Probabilistic Optimization

This section assumes that we know the distribution for the utilisation of all satellites at all times. In reality, these random variables would follow unknown distributions that would need to be estimated online.
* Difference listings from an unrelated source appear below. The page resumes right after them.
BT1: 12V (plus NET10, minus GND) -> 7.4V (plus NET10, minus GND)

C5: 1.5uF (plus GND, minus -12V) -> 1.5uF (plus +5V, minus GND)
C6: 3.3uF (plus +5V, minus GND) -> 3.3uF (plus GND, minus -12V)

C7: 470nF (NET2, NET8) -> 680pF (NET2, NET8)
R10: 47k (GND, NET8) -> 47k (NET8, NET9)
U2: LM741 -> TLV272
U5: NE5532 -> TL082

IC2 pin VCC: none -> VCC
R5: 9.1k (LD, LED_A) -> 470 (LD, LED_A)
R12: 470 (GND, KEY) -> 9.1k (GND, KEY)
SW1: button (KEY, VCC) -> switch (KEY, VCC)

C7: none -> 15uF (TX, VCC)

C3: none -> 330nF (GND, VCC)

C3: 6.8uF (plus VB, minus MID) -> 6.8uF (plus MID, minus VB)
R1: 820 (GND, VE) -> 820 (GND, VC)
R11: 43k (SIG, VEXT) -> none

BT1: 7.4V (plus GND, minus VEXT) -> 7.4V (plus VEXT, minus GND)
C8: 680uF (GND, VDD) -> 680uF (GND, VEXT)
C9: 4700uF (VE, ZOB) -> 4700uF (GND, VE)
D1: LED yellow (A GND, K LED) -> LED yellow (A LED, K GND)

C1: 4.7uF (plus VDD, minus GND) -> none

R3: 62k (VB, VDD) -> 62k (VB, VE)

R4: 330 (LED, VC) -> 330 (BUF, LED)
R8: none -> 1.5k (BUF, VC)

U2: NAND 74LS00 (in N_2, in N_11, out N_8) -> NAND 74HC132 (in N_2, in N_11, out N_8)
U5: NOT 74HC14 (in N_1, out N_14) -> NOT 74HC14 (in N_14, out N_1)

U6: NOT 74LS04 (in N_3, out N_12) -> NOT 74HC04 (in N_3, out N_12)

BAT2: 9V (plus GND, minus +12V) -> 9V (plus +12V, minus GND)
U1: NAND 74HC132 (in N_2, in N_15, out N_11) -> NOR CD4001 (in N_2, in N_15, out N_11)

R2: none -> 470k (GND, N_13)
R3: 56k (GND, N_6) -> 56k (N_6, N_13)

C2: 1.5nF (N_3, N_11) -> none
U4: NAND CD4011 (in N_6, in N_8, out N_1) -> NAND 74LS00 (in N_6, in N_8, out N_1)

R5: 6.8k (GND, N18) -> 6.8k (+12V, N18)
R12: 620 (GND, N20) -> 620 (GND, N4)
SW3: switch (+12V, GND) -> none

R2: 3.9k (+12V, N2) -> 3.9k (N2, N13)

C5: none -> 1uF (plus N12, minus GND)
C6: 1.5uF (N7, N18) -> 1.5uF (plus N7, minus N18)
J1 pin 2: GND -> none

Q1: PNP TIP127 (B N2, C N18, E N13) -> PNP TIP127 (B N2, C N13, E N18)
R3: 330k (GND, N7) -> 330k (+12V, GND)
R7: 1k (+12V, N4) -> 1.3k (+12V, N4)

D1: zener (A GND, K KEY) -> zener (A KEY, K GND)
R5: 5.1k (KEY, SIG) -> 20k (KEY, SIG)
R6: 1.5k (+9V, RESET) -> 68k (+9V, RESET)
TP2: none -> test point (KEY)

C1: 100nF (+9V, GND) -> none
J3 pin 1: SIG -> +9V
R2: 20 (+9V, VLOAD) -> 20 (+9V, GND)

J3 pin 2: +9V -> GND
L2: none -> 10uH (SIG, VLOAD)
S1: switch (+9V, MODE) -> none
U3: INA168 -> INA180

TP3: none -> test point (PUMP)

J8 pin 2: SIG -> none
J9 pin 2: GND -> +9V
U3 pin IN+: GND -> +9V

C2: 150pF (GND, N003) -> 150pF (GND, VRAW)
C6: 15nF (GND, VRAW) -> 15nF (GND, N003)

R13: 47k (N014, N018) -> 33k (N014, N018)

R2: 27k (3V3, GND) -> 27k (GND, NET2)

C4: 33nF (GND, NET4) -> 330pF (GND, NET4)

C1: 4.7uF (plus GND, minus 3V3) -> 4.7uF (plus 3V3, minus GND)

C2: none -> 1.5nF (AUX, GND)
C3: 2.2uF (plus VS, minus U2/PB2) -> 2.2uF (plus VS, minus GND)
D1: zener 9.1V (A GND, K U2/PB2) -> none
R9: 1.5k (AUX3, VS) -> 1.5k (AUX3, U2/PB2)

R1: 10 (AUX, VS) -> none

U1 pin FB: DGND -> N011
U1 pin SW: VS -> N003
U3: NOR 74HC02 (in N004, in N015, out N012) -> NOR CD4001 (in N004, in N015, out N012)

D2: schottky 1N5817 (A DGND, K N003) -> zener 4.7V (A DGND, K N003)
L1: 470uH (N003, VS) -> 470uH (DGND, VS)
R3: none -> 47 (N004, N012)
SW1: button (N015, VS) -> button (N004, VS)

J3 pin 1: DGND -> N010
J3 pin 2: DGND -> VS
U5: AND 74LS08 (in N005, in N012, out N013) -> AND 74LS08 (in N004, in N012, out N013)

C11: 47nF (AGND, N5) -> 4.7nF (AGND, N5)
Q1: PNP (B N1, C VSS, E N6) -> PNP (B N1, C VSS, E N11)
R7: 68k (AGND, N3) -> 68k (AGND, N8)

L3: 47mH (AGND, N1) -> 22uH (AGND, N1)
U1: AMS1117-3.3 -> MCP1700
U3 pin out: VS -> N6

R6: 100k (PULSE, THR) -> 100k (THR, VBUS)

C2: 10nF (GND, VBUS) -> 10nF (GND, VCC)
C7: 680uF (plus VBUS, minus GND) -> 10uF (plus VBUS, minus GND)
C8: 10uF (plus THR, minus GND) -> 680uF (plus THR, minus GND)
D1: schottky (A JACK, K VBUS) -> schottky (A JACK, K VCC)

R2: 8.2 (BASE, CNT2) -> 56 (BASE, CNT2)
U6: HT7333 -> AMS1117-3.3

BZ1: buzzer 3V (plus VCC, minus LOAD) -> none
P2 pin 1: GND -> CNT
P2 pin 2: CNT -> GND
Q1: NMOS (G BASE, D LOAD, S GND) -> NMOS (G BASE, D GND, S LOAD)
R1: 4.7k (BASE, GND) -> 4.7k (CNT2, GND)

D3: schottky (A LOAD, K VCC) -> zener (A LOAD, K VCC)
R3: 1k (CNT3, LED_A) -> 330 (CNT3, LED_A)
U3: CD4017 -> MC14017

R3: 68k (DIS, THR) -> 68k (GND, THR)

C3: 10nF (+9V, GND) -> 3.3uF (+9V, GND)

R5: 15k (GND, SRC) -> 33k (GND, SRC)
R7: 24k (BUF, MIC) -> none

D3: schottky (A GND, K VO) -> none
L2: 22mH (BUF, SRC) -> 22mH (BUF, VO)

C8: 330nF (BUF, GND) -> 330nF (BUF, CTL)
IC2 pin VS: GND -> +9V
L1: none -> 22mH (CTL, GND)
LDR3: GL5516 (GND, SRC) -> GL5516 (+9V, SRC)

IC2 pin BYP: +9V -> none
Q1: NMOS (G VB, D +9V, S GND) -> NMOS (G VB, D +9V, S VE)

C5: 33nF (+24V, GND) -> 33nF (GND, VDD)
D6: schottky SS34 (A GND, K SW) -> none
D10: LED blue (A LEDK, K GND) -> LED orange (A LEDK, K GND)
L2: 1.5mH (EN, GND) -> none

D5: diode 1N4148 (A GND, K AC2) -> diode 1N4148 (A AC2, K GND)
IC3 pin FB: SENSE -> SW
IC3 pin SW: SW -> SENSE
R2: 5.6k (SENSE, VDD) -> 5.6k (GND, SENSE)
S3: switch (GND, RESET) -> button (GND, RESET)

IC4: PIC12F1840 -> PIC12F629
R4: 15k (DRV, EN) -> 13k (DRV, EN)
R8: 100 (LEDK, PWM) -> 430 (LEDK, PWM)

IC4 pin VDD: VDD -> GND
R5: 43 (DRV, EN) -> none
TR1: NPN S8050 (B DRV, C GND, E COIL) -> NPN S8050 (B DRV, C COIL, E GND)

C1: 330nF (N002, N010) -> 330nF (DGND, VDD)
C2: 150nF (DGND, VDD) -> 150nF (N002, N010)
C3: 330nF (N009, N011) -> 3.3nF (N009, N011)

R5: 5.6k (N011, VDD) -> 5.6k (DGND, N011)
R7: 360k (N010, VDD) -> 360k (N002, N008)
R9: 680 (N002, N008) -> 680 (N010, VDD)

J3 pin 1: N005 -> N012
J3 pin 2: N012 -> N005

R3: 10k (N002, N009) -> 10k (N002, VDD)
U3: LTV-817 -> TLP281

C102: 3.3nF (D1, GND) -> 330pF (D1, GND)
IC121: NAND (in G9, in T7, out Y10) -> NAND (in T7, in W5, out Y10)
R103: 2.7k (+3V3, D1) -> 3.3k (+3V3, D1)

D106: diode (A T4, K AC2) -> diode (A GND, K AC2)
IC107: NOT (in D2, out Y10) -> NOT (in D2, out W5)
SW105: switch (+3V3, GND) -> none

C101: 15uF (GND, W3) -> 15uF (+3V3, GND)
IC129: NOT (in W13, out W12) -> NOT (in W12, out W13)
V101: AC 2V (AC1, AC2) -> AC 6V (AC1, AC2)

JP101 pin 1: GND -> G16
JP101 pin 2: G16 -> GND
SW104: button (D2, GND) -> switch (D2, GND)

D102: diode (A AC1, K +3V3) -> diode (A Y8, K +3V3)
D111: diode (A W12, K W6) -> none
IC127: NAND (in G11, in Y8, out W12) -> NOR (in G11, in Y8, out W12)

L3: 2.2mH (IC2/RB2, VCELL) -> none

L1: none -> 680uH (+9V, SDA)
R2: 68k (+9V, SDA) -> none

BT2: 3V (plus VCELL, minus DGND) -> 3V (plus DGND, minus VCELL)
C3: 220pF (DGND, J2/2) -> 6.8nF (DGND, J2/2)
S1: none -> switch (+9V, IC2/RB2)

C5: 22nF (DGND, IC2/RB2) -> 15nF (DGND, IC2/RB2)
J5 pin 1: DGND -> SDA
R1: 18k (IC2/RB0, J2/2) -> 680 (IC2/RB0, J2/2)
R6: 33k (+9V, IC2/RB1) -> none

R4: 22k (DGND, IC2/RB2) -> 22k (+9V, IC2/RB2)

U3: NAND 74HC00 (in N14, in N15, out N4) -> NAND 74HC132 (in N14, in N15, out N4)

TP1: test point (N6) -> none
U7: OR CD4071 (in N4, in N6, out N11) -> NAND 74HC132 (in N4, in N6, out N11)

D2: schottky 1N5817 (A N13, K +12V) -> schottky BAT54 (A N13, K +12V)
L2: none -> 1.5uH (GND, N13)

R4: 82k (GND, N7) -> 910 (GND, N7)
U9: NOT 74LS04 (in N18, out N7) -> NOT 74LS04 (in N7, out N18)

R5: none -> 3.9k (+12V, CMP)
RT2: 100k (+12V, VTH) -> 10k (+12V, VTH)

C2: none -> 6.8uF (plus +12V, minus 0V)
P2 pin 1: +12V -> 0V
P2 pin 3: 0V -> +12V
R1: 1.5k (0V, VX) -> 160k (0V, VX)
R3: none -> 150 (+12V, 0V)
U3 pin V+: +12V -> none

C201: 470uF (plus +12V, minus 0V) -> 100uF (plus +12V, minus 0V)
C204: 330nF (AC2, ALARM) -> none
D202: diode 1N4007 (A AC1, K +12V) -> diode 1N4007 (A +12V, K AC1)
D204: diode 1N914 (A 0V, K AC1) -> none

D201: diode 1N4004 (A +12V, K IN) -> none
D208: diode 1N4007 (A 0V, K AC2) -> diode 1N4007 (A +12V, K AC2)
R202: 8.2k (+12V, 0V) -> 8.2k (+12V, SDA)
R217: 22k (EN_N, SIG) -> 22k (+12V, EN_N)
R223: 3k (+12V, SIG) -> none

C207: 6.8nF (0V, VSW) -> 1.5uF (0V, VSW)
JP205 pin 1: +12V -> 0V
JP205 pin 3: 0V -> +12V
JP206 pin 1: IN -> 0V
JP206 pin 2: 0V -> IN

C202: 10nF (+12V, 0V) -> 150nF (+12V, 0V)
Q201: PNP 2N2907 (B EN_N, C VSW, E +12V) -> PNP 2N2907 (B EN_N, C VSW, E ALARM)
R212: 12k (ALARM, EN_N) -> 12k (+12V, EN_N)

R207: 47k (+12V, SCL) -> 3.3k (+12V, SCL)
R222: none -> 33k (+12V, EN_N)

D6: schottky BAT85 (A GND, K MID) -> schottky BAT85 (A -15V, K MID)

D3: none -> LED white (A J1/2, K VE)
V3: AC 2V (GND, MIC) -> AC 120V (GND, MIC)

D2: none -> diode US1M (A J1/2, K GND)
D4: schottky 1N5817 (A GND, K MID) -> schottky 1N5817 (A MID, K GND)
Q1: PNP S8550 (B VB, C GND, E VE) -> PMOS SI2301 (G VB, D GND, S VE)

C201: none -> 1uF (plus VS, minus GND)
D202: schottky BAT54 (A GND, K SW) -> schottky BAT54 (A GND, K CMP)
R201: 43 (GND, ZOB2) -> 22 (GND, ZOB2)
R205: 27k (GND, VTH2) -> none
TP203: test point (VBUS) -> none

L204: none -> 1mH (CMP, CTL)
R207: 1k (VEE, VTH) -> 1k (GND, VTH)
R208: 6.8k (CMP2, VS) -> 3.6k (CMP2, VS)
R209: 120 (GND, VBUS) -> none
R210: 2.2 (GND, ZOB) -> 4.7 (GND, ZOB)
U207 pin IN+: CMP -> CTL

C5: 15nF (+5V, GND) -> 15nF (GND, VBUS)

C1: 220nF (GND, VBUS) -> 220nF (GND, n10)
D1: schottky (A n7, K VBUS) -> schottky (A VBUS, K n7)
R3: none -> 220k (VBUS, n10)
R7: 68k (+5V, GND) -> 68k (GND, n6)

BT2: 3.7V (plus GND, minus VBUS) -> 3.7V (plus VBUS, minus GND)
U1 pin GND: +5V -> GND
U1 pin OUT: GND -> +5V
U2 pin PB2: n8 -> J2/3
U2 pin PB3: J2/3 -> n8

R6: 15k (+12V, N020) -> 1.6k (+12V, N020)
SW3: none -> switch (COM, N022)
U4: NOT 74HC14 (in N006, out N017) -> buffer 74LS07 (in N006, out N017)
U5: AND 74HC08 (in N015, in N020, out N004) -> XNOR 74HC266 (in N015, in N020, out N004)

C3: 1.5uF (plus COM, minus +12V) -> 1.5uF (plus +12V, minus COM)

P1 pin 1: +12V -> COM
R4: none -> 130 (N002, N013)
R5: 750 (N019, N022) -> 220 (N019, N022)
The optimization problem aims to maximise the probability that the requested resources ($Q$) will be satisfied by the decision variable $x$

$$\begin{array}{rlrlrl}\underset{x}{\mathrm{maximize}}& & f(x)& =\mathbb{P}(\frac{1}{T}\sum _T(R_t(a,c,x))\ge Q)& & \\ \mathrm{subjectto}& & \sum _C{x}_{c,t}& \in \{0,1\}& & \forall t\\ & & x_{c,t}& \in \{0,1\}& & \forall c,t\end{array}$$

Where $T$ is the total number of timesteps, $a$ is the random variable for resource utilization of the satellite, described by the pdf $f_a$. $x$ is the binary decision variable which is 1 if the link i active and 0 otherwise. $R_t$ is the function calculating the achievable. Since $a$ is a random variable, $R_t(\cdot )$ is also a R.V., described by pdf $f_{R_t}$ $Q$ is the requested average throughput for the time period $[t\dots t+T]$.

The probability of observing an output, higher or lower than a constant is better described by a CDF:

$$\mathbb{P}(\frac{1}{T}\sum _t^T(R_t(a,c,x))\ge Q)=1-F_x(Q)$$

Where $F_x(q)$ is the joint CDF for $R_t$ for all t.

The CDF $F_x$ can be found as the integral of the convolution of the probability density function of the rates R:

$$F_x(q)={\int }_{-\infty }^{\infty }(f_{R_1}\ast f_{R_2}\ast ...\ast f_{R_T})(s)\mathrm{d}s$$

$R_t$ can be defined as:

$$\begin{array}{rl}{R}_t(a,c,x)& =(1-a)cx\\ f_{R_t}(s)& =\{\begin{array}{ll}\frac{1}{c}{f}_a(1-\frac{s}{c})& x=1\\ \delta (s)& x=0\end{array}\end{array}$$

Where a is the utilization of the specific constellation satellite. c is the shannonrate of the channel. x is the binary decision variable.